The Europeans were few in number, often poorly equipped, and generally could not claim great technological superiority over Southeast Asians, but they were also determined, often well-organized and highly disciplined fighters, and utterly ruthless and unprincipled. Europeans could accomplish little politically or militarily without strong Southeast Asian allies. Individual adventurers often were useful to a particular Southeast Asian ruler or aspirant to the throne, but they were carefully watched and, when necessary, dispatched. Europeans soon discovered that they were quite unable, even by the most drastic means, to monopolize the spice trade for which they had come.
They generally were forced to engage in commerce by Southeast Asian rules and soon found themselves dependent on the local carrying trade for survival. European commercial tools, especially the ability to amass large amounts of investment capital, were different and, from a capitalistic point of view, more sophisticated and dynamic than those of the Southeast Asians. Although company directors in Europe warned against the dangers — and costs — of involvement in local affairs, the representatives on the spot often could see no other course.
Differences
According to Reynolds, differences in a Southeast Asian agency can be glimpsed and brought to life. The historian’s task is to identify, document, and communicate differences among Southeast Asian societies or between a particular society and Western historical experience. Key terms for leadership, units of social organization, and religious terminology are examples of the kinds of things historians focus on in an effort to distinguish Southeast Asian experience and make it culturally specific. They are aids for the imagination to immerse itself in another world.
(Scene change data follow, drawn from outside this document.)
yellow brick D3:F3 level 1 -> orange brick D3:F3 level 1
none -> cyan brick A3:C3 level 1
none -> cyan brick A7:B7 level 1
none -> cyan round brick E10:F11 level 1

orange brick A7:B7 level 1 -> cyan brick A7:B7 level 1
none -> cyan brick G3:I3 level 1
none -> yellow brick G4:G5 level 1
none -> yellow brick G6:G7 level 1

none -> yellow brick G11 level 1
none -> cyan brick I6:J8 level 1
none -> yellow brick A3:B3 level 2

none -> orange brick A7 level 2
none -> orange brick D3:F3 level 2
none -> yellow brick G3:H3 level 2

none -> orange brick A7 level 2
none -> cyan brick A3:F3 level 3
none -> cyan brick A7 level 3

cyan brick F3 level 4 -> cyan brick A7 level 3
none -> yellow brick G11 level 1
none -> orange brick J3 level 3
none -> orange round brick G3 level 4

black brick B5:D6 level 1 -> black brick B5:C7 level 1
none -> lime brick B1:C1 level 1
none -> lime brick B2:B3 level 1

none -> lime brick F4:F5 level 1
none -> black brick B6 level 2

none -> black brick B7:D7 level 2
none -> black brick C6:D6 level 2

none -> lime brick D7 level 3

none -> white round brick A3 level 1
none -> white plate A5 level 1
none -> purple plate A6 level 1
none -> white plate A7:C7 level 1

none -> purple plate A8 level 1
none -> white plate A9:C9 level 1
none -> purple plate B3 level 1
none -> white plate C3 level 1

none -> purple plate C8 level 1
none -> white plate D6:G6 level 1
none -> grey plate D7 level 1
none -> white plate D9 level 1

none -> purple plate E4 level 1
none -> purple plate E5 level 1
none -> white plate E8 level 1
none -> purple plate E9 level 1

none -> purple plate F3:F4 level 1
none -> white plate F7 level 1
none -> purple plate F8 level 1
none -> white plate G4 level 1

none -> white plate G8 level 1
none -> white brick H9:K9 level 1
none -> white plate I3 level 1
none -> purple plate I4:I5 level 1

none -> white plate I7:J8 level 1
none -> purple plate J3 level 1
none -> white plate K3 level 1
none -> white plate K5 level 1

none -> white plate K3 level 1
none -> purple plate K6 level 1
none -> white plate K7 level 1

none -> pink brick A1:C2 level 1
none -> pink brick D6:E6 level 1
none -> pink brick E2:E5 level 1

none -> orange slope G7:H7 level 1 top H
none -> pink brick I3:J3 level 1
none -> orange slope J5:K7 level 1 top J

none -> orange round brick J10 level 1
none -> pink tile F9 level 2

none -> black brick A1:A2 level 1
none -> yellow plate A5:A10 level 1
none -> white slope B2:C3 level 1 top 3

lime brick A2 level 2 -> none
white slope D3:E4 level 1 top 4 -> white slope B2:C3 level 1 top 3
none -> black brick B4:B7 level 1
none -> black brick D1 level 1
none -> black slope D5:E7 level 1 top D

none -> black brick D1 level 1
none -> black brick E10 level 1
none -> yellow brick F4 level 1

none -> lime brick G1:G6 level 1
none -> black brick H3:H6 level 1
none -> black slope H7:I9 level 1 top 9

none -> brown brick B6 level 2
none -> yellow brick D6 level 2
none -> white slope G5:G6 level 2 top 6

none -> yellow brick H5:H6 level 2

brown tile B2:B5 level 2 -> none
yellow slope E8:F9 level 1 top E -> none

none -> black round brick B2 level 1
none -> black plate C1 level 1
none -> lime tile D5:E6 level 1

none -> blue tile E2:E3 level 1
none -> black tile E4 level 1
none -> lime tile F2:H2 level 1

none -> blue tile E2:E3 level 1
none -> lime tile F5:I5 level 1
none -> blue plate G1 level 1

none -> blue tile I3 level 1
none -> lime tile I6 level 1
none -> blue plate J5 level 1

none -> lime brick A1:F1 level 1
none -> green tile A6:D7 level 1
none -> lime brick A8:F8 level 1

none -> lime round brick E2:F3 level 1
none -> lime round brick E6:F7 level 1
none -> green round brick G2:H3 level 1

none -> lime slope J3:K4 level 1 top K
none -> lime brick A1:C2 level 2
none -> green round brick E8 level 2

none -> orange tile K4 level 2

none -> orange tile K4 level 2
According to Asia Society Organization, there are some differences in the physical environment of mainland and island Southeast Asia. The first feature of mainland geography is the long rivers that begin in the highlands separating Southeast Asia from China and northwest India. A second feature is the extensive lowland plains separated by forested hills and mountain ranges.
These fertile plains are highly suited to rice-growing ethnic groups, such as the Thais, the Burmese, and the Vietnamese, who developed settled cultures that eventually provided the basis for modern states. The highlands were occupied by tribal groups, who displayed their sense of identity through distinctive styles in clothing, jewelry, and hairstyles. The third feature of mainland Southeast Asia is the long coastline. Despite a strong agrarian base, the communities that developed in these regions were also part of the maritime trading network that linked Southeast Asia to India and to China. Differences in the physical environment affected the political structures that developed in Southeast Asia.
When people were nomadic or semi-nomadic, it was difficult to construct a permanent governing system with stable bureaucracies and a reliable tax base. This type of state only developed in areas where there was a settled population, as the large rice-growing plains of the mainland and Java. However, even the most powerful of these states found it difficult to extend their authority into remote highlands and islands.